I shouldn’t have done that.  Now I have to accept my own role in this farce.

And it is a farce.  It starts with noble ideals and descends, first into comedy and then into buffoonery.   The whole thing is bathetic.

Act One: I trip down to the haberdashery.  I select fancy fabric.  I watch in awe as the haberdasher snips a tiny bit of the cloth and then just RIPS the rest of it down.  And in a perfect straight line too. I can’t do this so I am jealous and impressed.  And then I get the stuff home and it sits around in a bag for months making me feel guilty. I ignore it and knit instead.

Act Two: I get a sudden urge to sew ALL THE THINGS.

Which isn’t practical because craft should be a slow delight rather than a sudden act of violence.

My sewing is a bit like a one-woman riot.  I fight with the fabric and fight with the patterns and stab myself with pins and have to put band-aids everywhere and then I’m even clumsier and then instead of practicing sewing, I just practice swearing.  My sewing skills are not nearly as good as my swearing skills.
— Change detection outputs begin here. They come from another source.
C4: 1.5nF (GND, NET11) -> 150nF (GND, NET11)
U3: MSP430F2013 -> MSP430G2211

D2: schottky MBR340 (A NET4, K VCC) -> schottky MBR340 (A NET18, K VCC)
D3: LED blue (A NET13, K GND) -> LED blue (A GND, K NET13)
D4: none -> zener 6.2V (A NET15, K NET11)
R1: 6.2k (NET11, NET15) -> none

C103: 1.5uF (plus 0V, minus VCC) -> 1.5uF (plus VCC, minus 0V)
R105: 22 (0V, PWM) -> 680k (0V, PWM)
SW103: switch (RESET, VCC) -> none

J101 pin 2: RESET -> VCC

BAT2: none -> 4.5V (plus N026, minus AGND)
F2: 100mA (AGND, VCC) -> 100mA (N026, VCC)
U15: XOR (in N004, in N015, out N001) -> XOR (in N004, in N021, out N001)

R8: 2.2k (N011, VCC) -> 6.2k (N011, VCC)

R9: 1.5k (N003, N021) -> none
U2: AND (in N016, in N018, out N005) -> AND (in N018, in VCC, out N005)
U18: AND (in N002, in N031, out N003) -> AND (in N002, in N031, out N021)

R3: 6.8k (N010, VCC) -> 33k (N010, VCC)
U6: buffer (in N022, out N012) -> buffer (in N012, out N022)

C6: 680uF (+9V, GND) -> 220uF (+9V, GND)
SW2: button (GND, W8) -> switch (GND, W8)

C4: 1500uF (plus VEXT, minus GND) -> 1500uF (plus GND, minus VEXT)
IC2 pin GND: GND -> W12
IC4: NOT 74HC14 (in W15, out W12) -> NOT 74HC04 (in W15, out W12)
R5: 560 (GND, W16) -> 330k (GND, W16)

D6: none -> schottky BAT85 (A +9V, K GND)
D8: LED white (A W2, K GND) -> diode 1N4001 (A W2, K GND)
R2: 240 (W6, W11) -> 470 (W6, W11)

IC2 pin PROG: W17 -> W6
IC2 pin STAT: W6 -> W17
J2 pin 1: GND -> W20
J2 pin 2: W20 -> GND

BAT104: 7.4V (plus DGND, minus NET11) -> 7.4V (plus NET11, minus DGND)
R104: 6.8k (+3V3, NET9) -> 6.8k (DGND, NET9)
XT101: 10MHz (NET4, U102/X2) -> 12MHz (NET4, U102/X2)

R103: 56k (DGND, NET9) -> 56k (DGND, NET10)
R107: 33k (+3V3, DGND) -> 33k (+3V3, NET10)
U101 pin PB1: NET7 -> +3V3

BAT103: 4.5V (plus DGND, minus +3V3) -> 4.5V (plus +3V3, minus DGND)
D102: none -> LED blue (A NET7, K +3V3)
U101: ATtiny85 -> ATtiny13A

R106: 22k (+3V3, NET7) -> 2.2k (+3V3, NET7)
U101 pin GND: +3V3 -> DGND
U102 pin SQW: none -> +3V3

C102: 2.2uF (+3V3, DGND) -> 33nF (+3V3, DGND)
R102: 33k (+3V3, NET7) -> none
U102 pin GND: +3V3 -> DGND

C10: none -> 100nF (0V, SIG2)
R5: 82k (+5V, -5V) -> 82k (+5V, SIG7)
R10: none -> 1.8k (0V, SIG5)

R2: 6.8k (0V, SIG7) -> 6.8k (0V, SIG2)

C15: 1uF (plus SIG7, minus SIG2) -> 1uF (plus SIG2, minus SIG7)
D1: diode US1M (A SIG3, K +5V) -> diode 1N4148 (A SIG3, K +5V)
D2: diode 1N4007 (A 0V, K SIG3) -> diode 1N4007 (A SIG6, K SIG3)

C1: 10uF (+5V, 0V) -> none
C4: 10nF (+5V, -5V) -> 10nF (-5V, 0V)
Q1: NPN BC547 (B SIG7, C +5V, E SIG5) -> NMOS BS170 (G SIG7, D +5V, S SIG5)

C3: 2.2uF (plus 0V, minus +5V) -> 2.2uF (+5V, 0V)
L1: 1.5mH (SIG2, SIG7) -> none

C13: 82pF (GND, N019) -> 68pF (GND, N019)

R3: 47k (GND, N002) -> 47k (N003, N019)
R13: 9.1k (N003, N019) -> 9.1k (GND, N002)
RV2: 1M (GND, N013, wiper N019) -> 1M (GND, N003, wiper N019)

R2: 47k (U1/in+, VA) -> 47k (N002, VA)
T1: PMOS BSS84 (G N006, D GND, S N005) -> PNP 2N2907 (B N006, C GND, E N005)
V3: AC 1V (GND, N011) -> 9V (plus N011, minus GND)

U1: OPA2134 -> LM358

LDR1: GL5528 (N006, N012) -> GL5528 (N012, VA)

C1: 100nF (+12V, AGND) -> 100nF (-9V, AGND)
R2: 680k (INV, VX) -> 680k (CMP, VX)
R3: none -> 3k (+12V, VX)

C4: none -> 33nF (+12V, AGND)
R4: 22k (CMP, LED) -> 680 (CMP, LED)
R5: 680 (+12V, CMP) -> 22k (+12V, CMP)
Act Three: And in the end I hate the things I’ve made because all I can think of is the hot hours of stabbing, swearing frustration and I can’t wear them.   And then they sit in the press and glare at me and make me feel guilty.

Cue hysterical laughter and curtains.

I tried sewing at the weekend.  I had great intentions. I picked out a pattern and traced it out on nice tracing paper and got the iron out and everything.

And then there wasn’t enough fabric.

And then I was miserable.

And then Charlotte (crafter and clever person) sent me this.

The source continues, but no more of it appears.